The ‘creative journey’ through my early past was proving to be exceptionally inspirational and producing more ideas than originally thought possible so that by the end of 2012, I had recaptured specific imagery and various experimental design ideas by using just my set of ‘digital tools’. Unfortunately a setback in early 2013, (fractured ankle on one leg resulting in a locked knee on the other leg!) has left me being ‘out of action’ to date. However, undaunted, I’ve since been using this new creative medium for further creative development and now (either on my computer or ‘on-line’) have a wide ranging visual reminder and record for future design inspiration and reference. As to my next direction - I’m uncertain at this moment in time although I think the following fact may be an influence!

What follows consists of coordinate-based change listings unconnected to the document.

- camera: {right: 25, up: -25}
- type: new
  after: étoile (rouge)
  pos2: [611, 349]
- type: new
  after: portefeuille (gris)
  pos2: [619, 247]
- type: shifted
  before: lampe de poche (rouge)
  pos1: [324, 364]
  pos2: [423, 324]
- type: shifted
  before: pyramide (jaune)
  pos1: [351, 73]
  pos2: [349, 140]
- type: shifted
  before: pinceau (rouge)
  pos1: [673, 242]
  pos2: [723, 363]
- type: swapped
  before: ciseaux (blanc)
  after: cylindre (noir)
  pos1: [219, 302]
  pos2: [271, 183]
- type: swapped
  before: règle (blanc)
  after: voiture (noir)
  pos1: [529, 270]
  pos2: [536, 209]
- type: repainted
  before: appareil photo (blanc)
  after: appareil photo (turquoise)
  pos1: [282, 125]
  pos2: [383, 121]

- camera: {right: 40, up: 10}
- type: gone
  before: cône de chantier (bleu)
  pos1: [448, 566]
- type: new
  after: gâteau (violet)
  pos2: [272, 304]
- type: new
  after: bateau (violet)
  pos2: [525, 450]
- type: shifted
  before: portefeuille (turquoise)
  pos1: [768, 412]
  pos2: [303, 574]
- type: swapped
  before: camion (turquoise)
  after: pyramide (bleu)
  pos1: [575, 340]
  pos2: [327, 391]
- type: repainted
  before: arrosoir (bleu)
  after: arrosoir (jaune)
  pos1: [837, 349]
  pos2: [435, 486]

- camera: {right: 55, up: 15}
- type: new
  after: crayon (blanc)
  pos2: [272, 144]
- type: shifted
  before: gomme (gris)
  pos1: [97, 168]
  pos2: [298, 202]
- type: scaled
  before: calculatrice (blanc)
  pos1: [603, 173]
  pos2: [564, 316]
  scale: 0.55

I've always been interested in crafts (click if you want to know more) and have usually had some sort of stitch-maker in my hand at most opportunities! From a very young age, I've always enjoyed those basic creative textile crafts such as sewing, embroidery, knitting and crochet although the preferred 'hobby' as a teenager was sewing - later being developed to become my main occupation as ‘dressmaker’ (click to see some of my work). Now travelling along a ‘creative path’, I wanted to find out why … was it something inherited, beyond my mother who had first shown me ‘French Knitting’ or was there something else? Knowing little of my family history, initial investigation via on-line genealogy revealed to my amazement, there had been both dressmakers and tailors (in both maternal and paternal ‘tree patterns’) as far back as the 1850s. Among all known family members, I’m the only descendent that is continuing this stitching skill and now am querying how ‘instinctive’  it may possibly be.

Hopefully I shall expect to be off and investigate this route too!